In the past six years or so, I've moved from academia to industrial research and now to an Internet startup. In this talk, I'll share some of the experiences I've had and some of the things that I've observed and learned along the way. Among the issues to be discussed are some of the technical and nontechnical "real-world constraints" that I've bumped into in trying to apply research-thinking in practice. I'll also share some thoughts on where database systems may or may not be headed as a result. I'll close by describing some of what we're doing in "database space" at Propel, including how we're using database systems as off-the-shelf parts in assembling what we like to think of as "the e-commerce platform of the future".

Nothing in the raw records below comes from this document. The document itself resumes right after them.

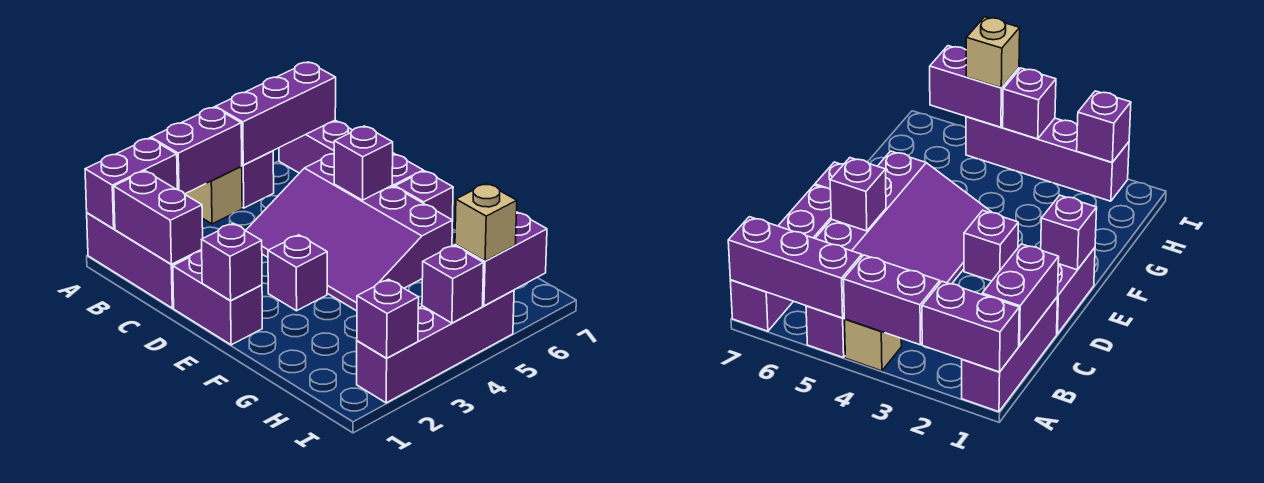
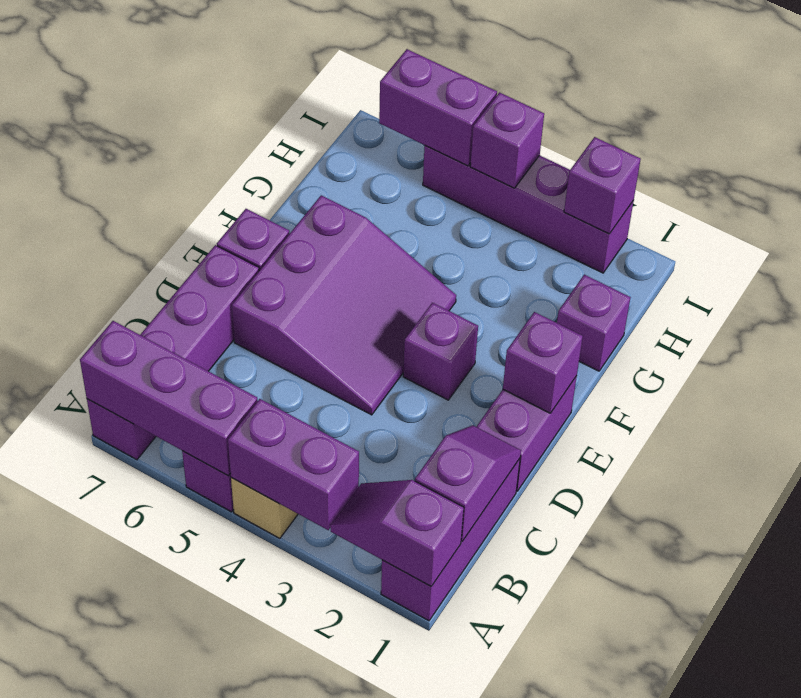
purple brick A1:A2 level 2 -> purple slope A1:A2 level 2 top 1
purple brick B1:C1 level 2 -> purple slope B1:C1 level 2 top B
purple slope C4:F6 level 1 top 6 -> purple slope D4:F6 level 1 top 6
purple brick D6 level 2 -> purple brick G1 level 1
tan brick I5 level 3 -> none

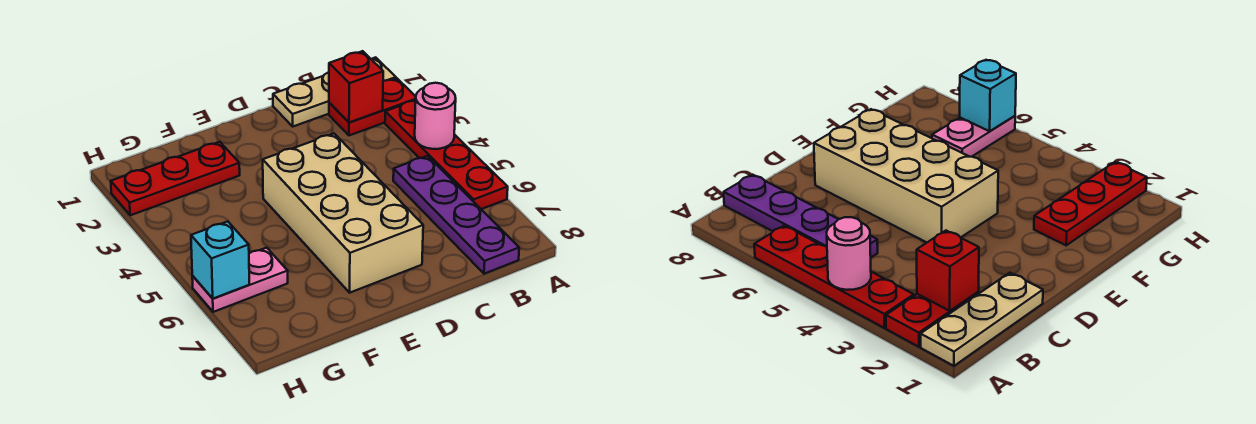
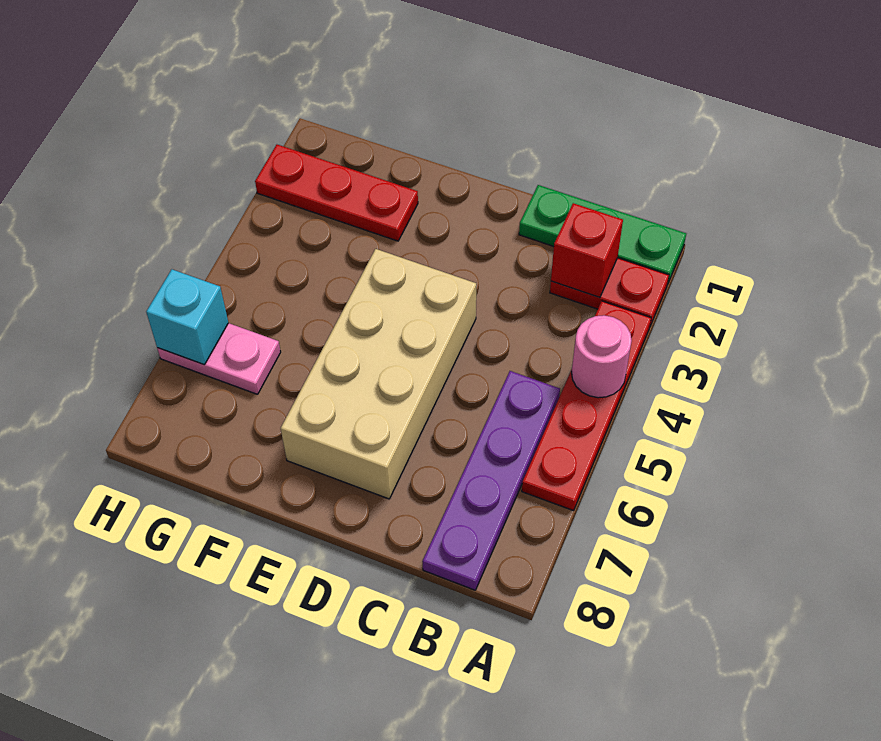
tan plate A1:C1 level 1 -> green plate A1:C1 level 1

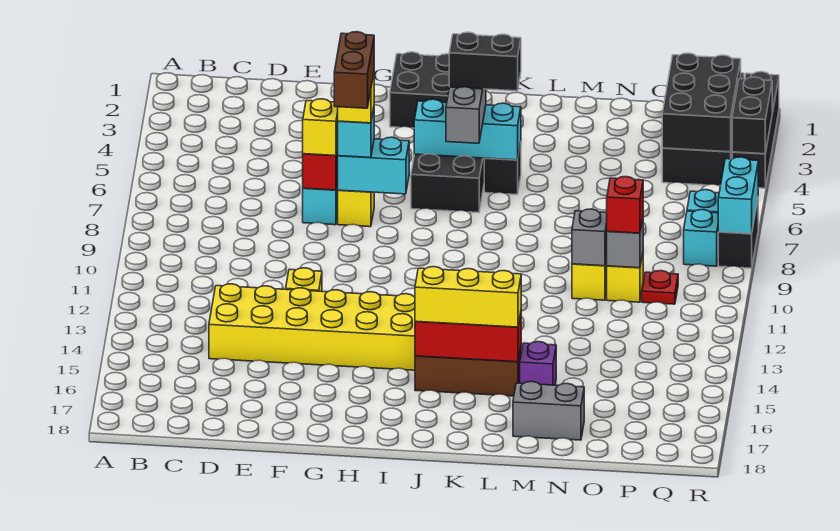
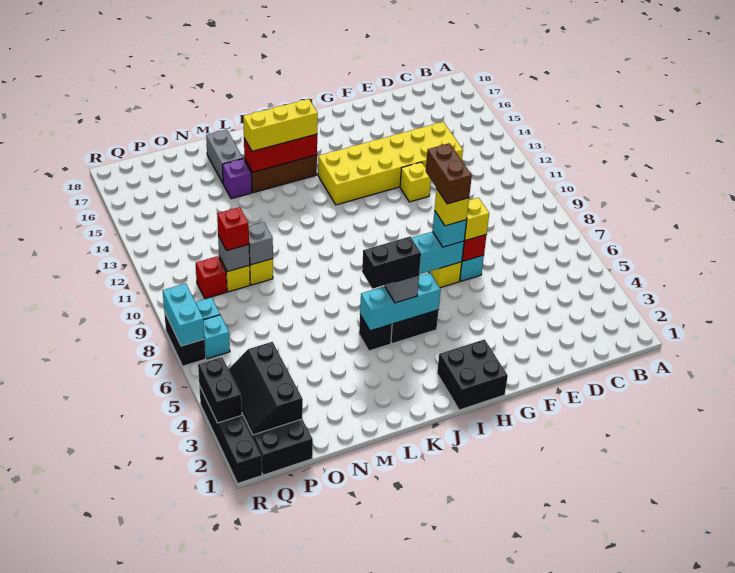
grey brick M17:N17 level 1 -> grey brick M16:M17 level 1
black brick P2:Q4 level 2 -> black slope P2:Q4 level 2 top P
red plate P10 level 1 -> red brick P10 level 1

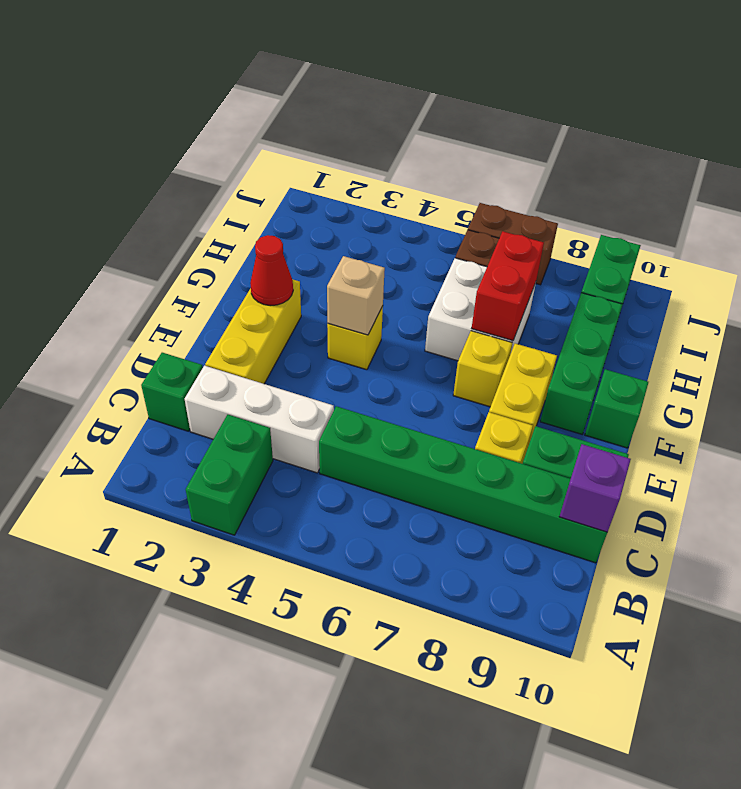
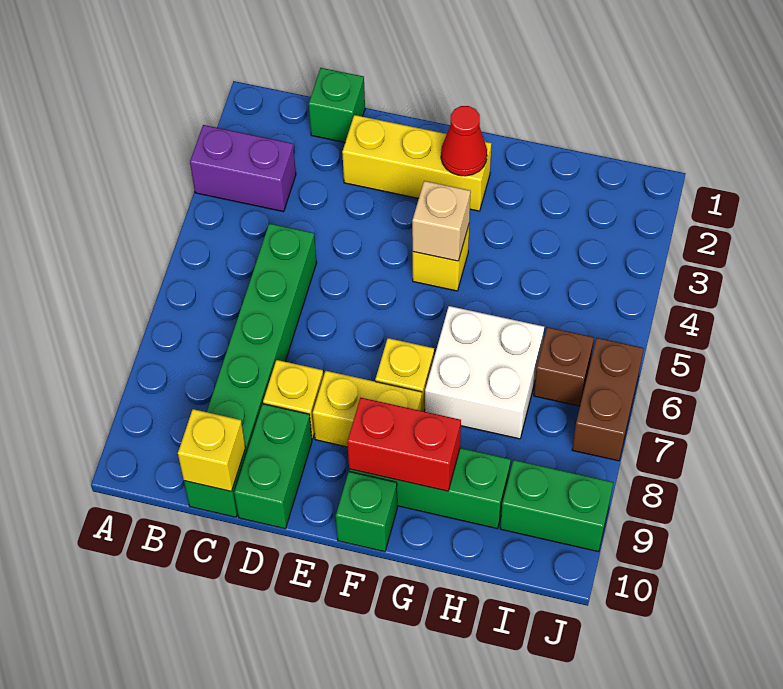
green brick A3:B3 level 1 -> purple brick A3:B3 level 1
white brick C2:C4 level 1 -> none
purple brick C10 level 2 -> yellow brick C10 level 2
red brick G7:H7 level 2 -> red brick F9:G9 level 2

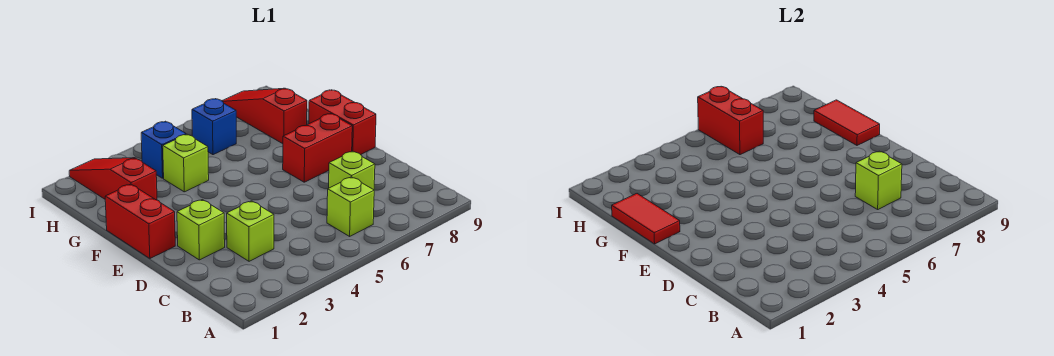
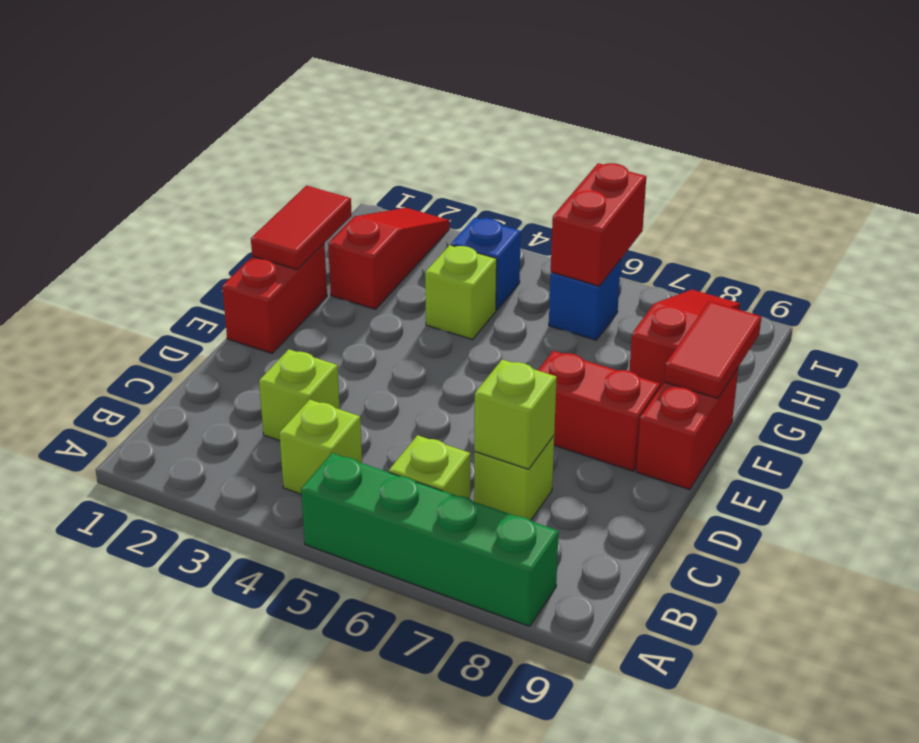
none -> green brick A5:A8 level 1
lime brick D2 level 1 -> lime brick B4 level 1

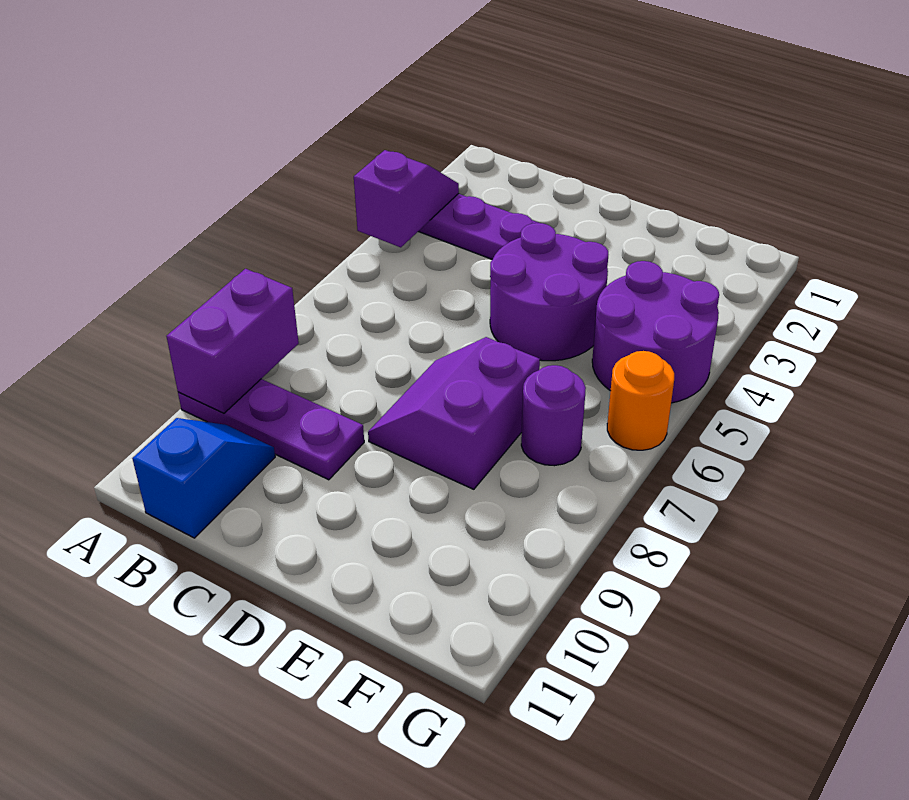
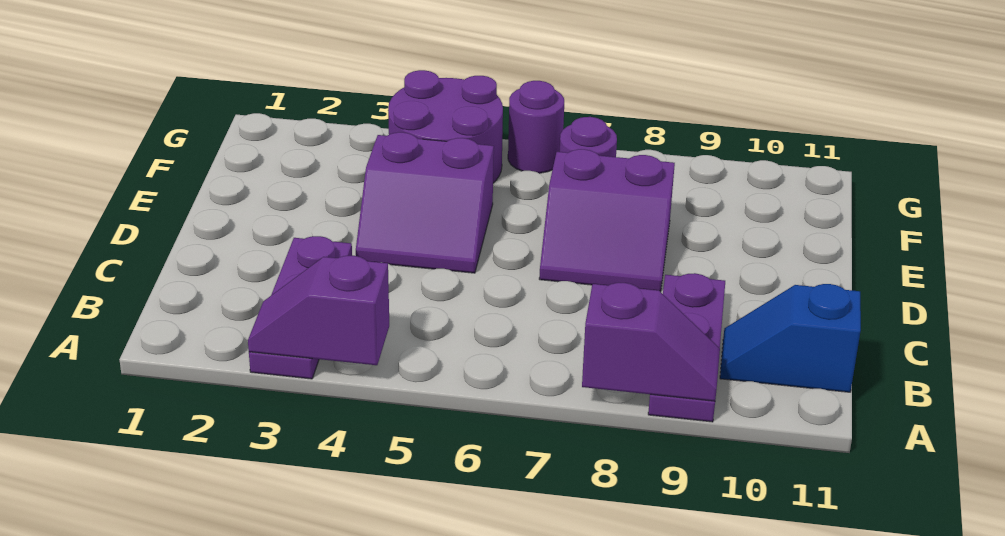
purple brick A8:A9 level 2 -> purple slope A8:A9 level 2 top 8
purple round brick D4:E5 level 1 -> purple slope D4:E5 level 1 top E
orange round brick G6 level 1 -> purple round brick G6 level 1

This talk is a lightly updated "re-run" of my VLDB'00 talk (for those who weren't in Egypt last fall).

 

Biography

Mike got his PhD from UC Berkeley in 1983. He spent 1983-95 on the UW-Madison Computer Sciences Department faculty (with a sabbatical year at the IBM Almaden Research Center from 1993-94); there he worked with students and colleagues on a variety of database system issues, mostly related in some way to either database system performance or object databases. While there, he helped clear several forests by publishing numerous papers in ACM SIGMOD, VLDB, and other such venues. Mike then spent the five years from 1995-2000 at IBM Almaden working on object-relational databases; he helped to ensure that neither SQL99 or DB2 UDB would end up having too few features. In 2000 Mike joined an internet infrastructure startup, Propel (www.propel.com), just in time to watch the internet economy crash from the inside rather than the outside.